Changes to interest rates may potentially have less of an impact on household spending than previously thought or forecasted, according to an update from Australia’s Commbank, which also noted that this means the reserve bank might have to lift or cut rates by more in order to achieve its stated aims and objectives.
Commbank pointed out in its report that even though the RBA hiking interest rates in one of its sharpest tightening cycles in decades after the COVID-19 outbreak, Australian consumers only slashed their spending by “a relatively small amount, the e61 Institute found in a research paper released on Friday.”
According to the update from Commbank, this may be due to mortgage-holders being able to use offset accounts “as a buffer to smooth out spending.”
The research findings now seemingly challenge the conventional wisdom that, because Australia has a relatively high number of variable-rate home loans, the mortgage market is an “especially sensitive transmission pathway for monetary policy to influence inflation.”
“Household spending barely flinched,” report co-author Gianni La Cava said.
“Australia’s experience shows that when mortgage flexibility and large savings buffers are in play, the transmission of monetary policy may become weaker and slower.”
There was little change in spending between “variable-rate borrowers, whose repayments rose by about $14,000 on average over 18 months, and fixed-rate borrowers.”
Australia’s mortgage market is said to be unusually flexible, with around 90 per cent of variable-rate mortgagors saving “through redraw facilities, providing borrowers with a liquidity buffer when repayments shot up.”
Dr La Cava said:
“During the rate-hike cycle, only about 7 per cent of variable-rate borrowers were liquidity-constrained according to household survey data. With savings plentiful, the RBA’s tightening took longer to bite.”
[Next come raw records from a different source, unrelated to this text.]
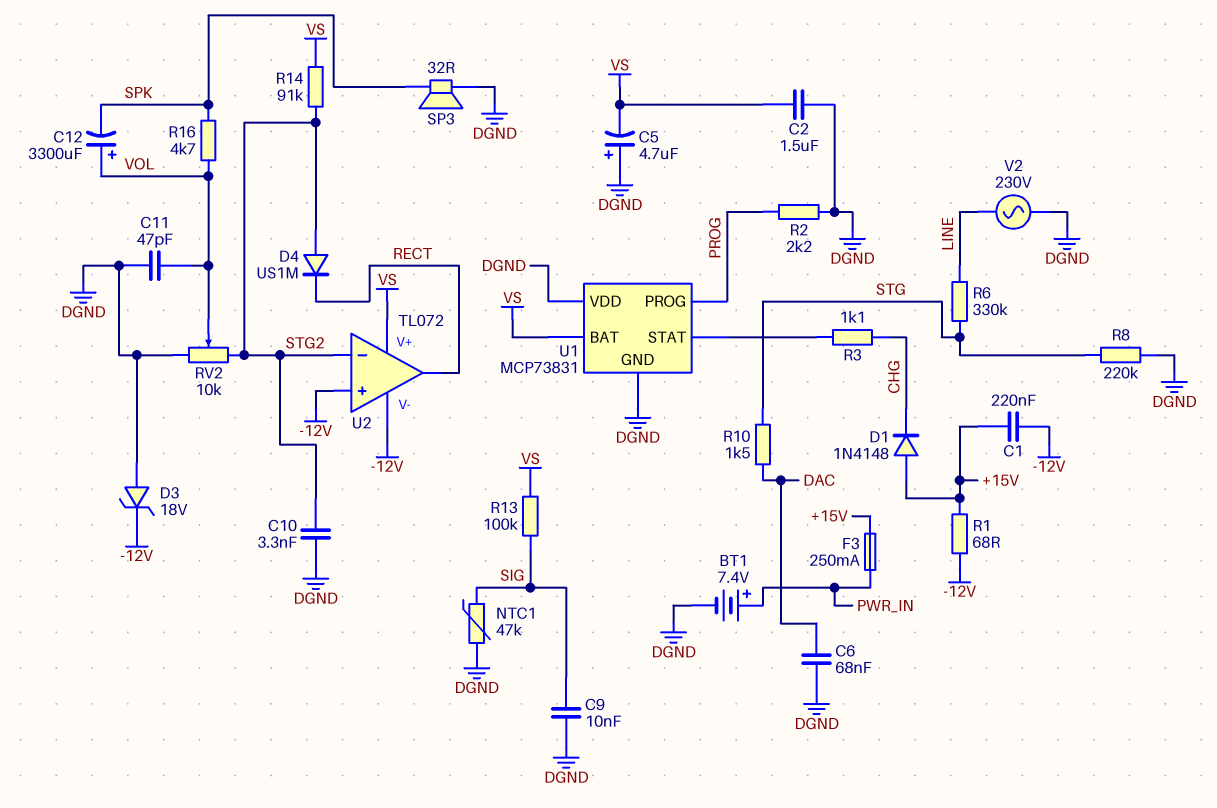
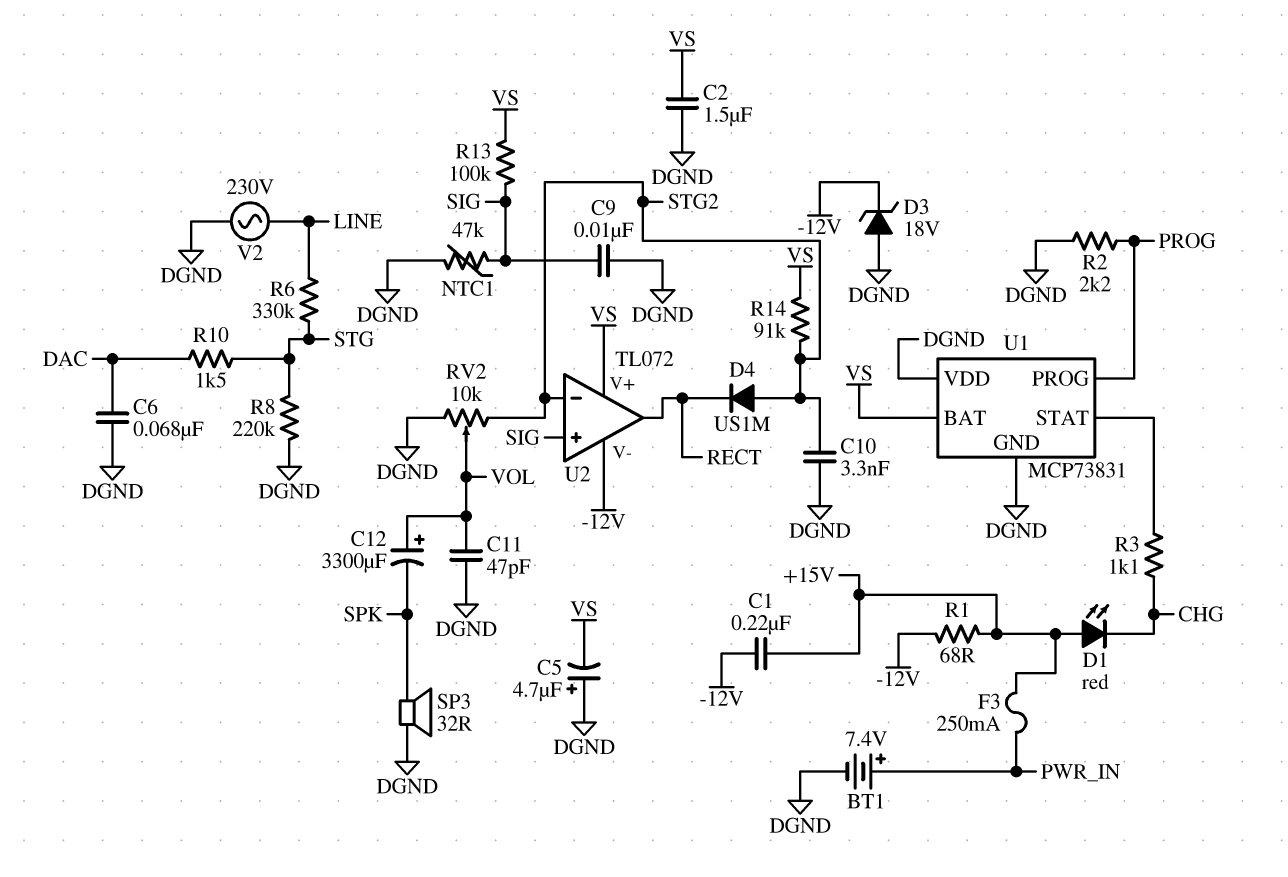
D1: diode 1N4148 (A +15V, K CHG) -> LED red (A +15V, K CHG)
R16: 4.7k (SPK, VOL) -> none
U2 pin in+: -12V -> SIG

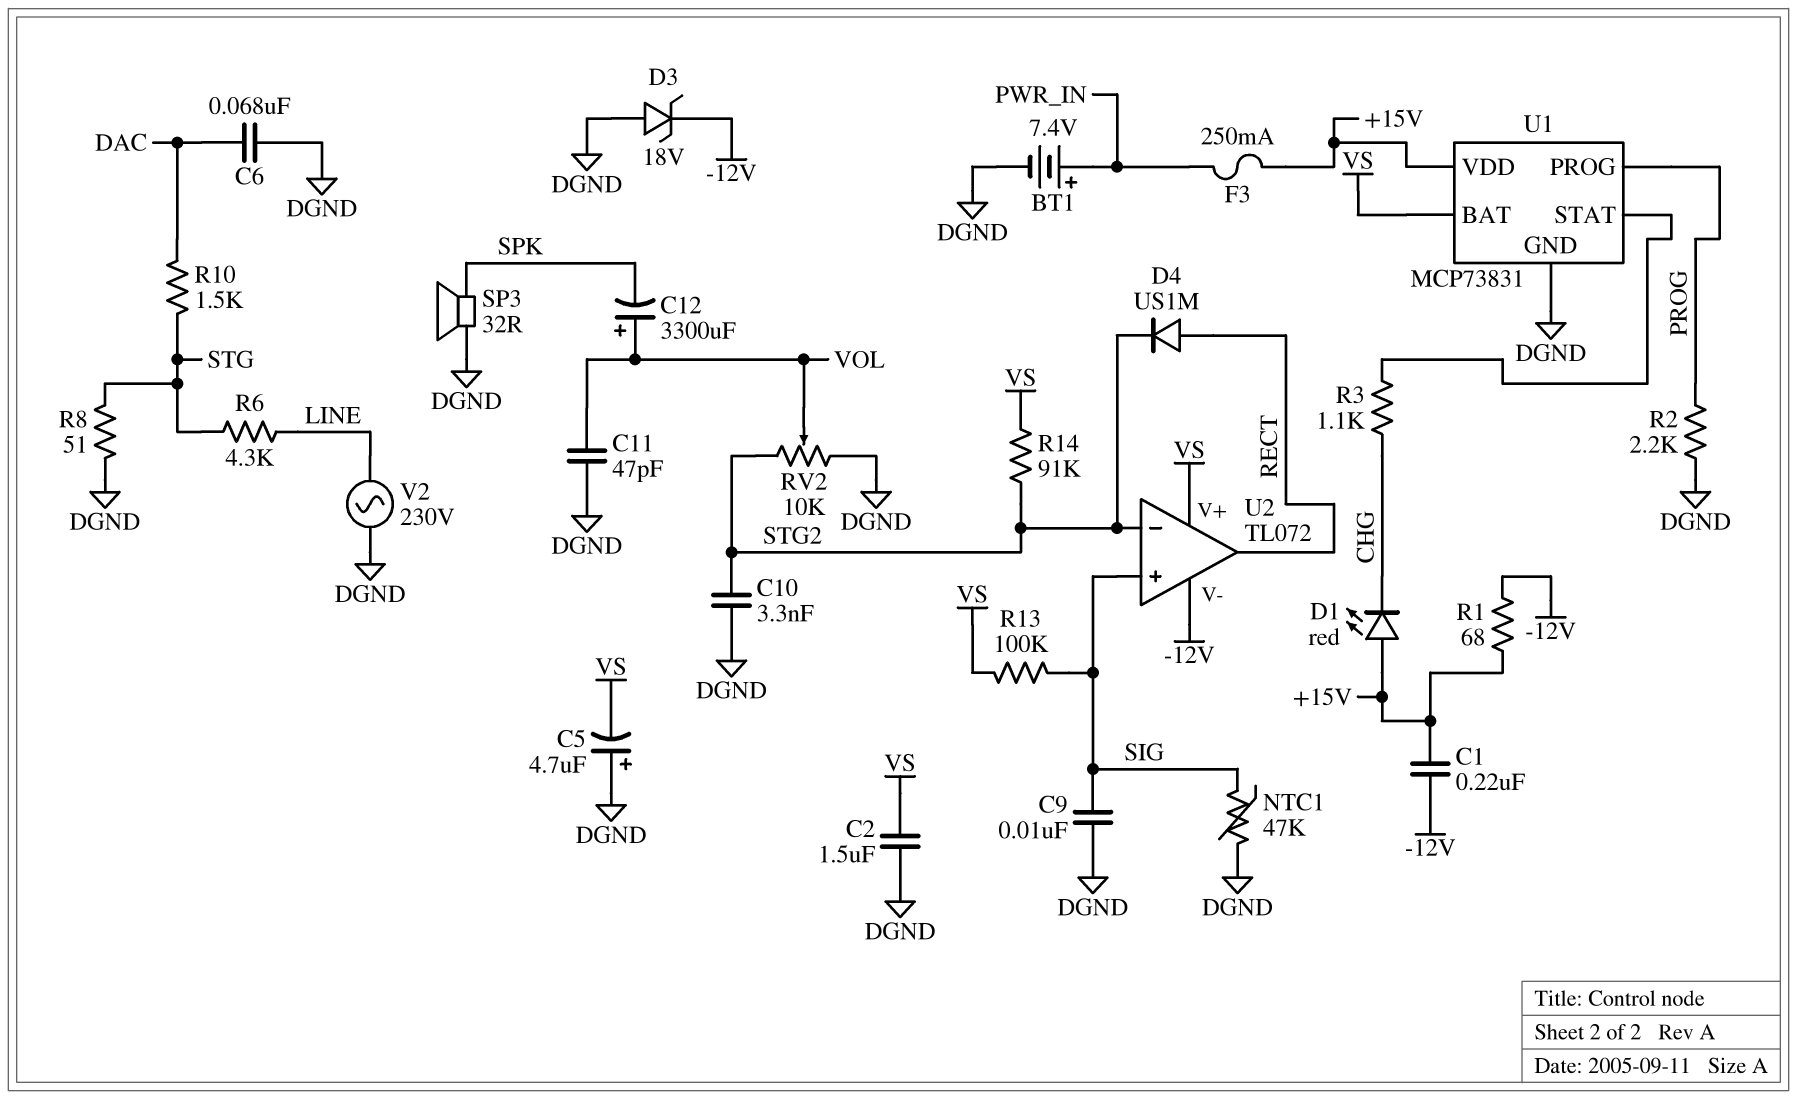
D4: diode US1M (A STG2, K RECT) -> diode US1M (A RECT, K STG2)
R6: 330k (LINE, STG) -> 4.3k (LINE, STG)
R8: 220k (DGND, STG) -> 51 (DGND, STG)
U1 pin VDD: DGND -> +15V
The same effect could work in the inverse and “dampen the RBA‘s ability to boost economic activity by cutting rates, with borrowers opting to rebuild buffers instead of increasing spending.”
As noted in the update:
“Even though interest payments have fallen for variable-rate borrowers, many have not automatically lowered their scheduled payments. That means rate cuts may deliver less of an immediate boost to spending than textbook models would predict.”
Following its record tightening cycle, the RBA started lowering rates in February, with inflation apparently “under control and unemployment slowly rising.”
But inflation has since shot up “above the central bank’s forecasts.”
Household spending in Australia has also picked up a lot faster than actually anticipated, “rising 0.9 per cent in the June quarter, compared with the RBA’s prediction of 0.6 per cent.”
The Reserve Bank is now widely expected to leave the “cash rate steady until at least mid-2026.”
Some economists now even forecast the next move will “be up, not down, following Tuesday’s rate hold.”